Recent PMs haven’t risen to fill Lazarus’s shoes
As Lazarus rose (albeit for a book launch) this week, the gaping leadership chasm that has been the Prime Ministership since John Howard’s departure was glaringly exposed.
A recent article in The Spectator on John Howard had the by-line “Remember when Australia had a real PM?” It’s a fair question.
John Howard’s re-emergence on the national stage this week, along with a raft of shoe-throwing unwashed Howard-haters, only served to remind the public what it has been missing: conviction politics. Plain and simple.
Love or loathe John Winston Howard, you always knew what he stood for. You knew he was motivated by core beliefs and that the bedrock of his policy decisions was his assessment of whether they were “in the national interest”. You might not always agree with his assessment, but you knew he was fair dinkum about it.
The same cannot be said for his two successors.
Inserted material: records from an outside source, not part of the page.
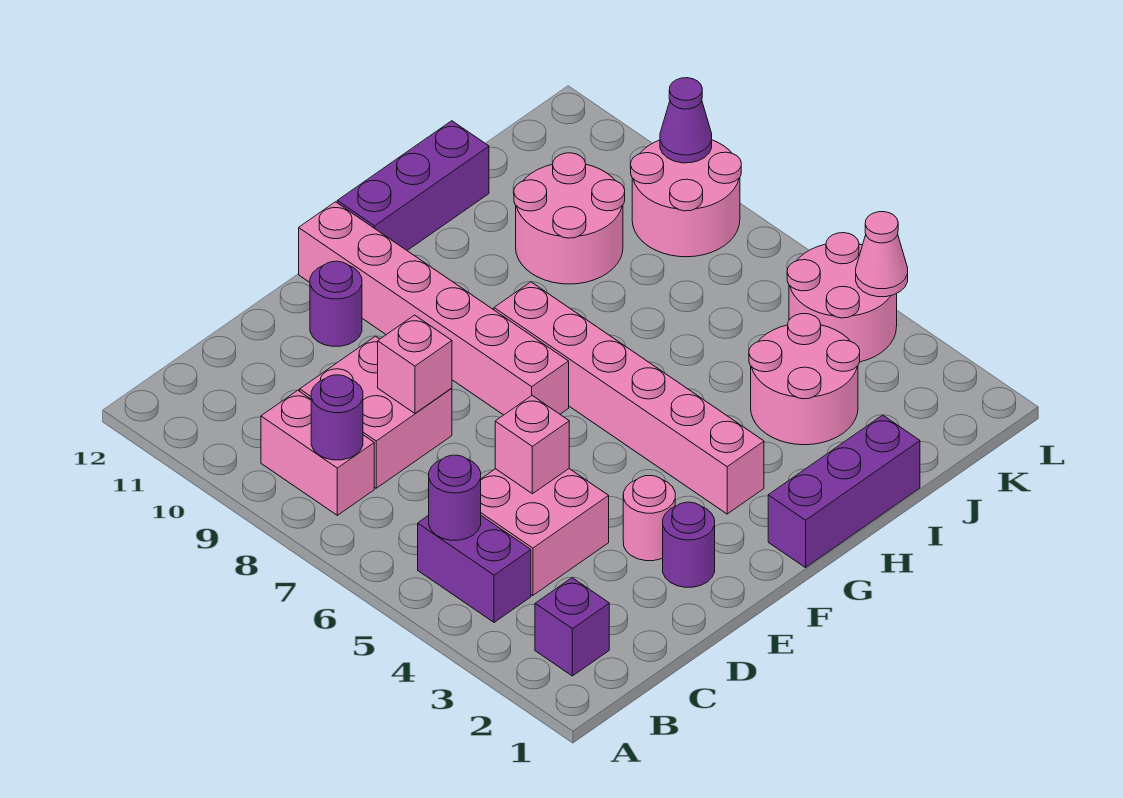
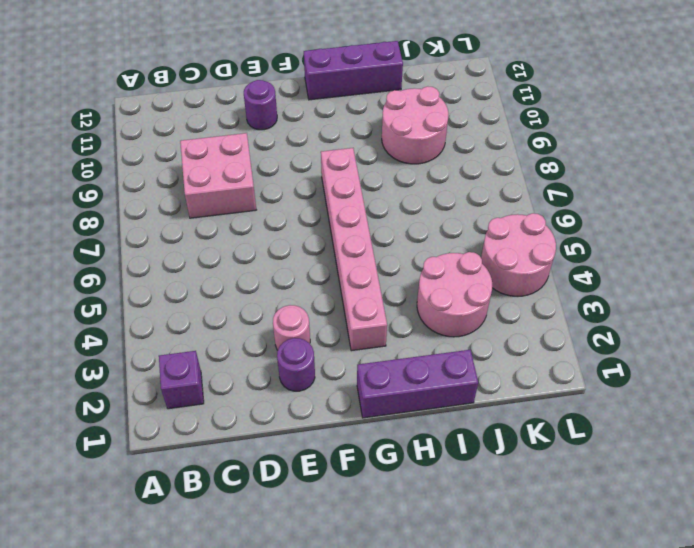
none -> purple brick B4:B5 level 1
none -> pink brick B8:B9 level 1
none -> pink brick C4:D5 level 1

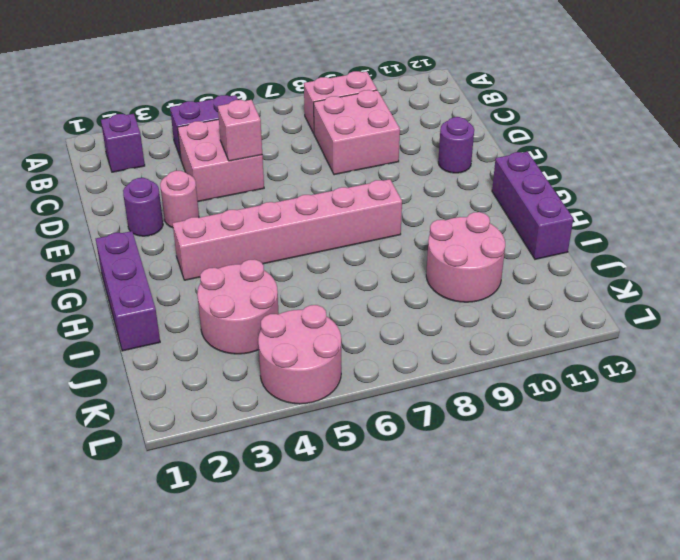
none -> pink brick F7:F12 level 1
none -> pink round brick K8:L9 level 1
none -> purple round brick B5 level 2

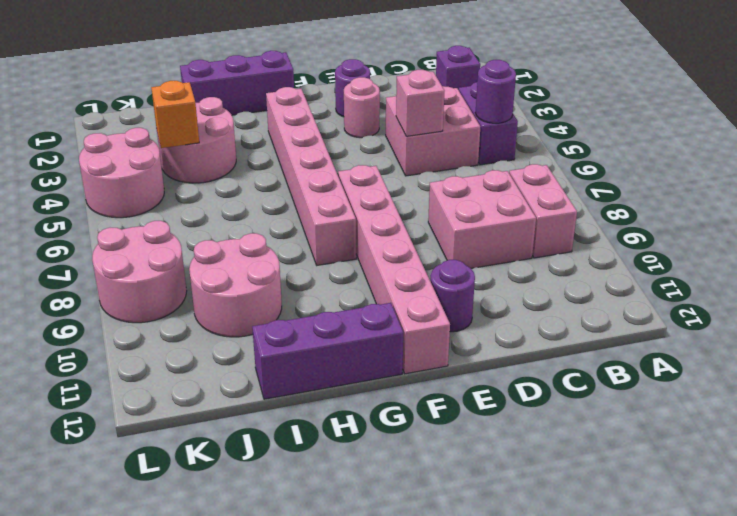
orange brick J4 level 2 -> none
none -> purple round brick B8 level 2
none -> pink brick D8 level 2
none -> pink cone L4 level 2

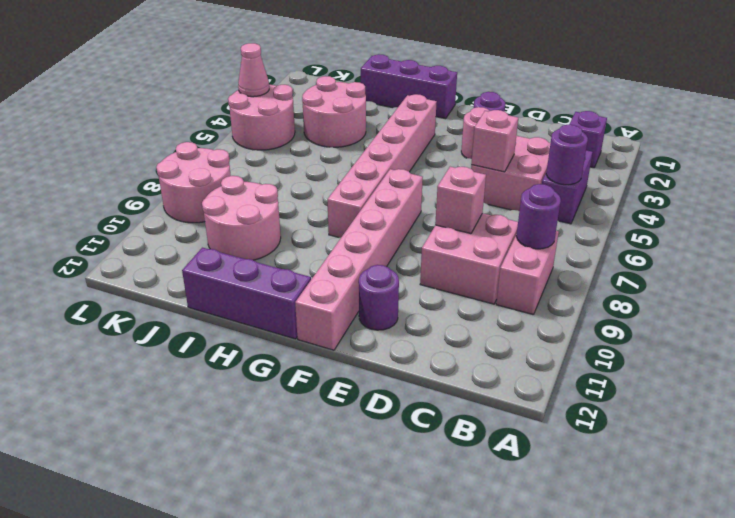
none -> purple cone L9 level 2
From “greatest moral challenge” Rudd to “from now on you get the real Julia” Gillard, the highest office of the land has been subject to the whim of opinion polls and focus groups (not to mention internal party machinations) as never before. It’s occupants have appeared confected and forced, rather than genuine.
I’ve written before about Labor’s ruthless machine men, as described by their own former Secretary and Minister John Della Bosca. This week Labor Senator and stalwart Doug Cameron confirmed the extent to which debate is carefully controlled by the ALP machine with his “political lobotomies” tirade.
It was a startling admission that brought to mind a zombie army of Labor MPs and Orwellian visions of “thought police” controlling them – and it painted a bleak picture indeed of the internal workings of the ALP.
Cameron’s cry for freedom was swiftly batted down by “Big Brother” Gillard.
Despite her carefully focus-grouped rhetoric like “I’m throwing out the campaign rule book”, and the fey “throwing open the curtains to let the sunshine in” line designed to convey an impression of change, Gillard’s actions since coming to office betray a deep desire to ensure it remains “business as usual” for the Labor machine men.
But then, I suppose she owes them for getting her the gig.
John Howard’s return to the national stage this week really shone a light on the confected “blandness” that both Rudd and Gillard have displayed in office.
He spoke plainly about his beliefs and his convictions. He stood his ground. He invoked passionate responses. Importantly, the re-examination of Howard’s record in Government showed that he actually got things done. And therein lies the greatest contrast of all.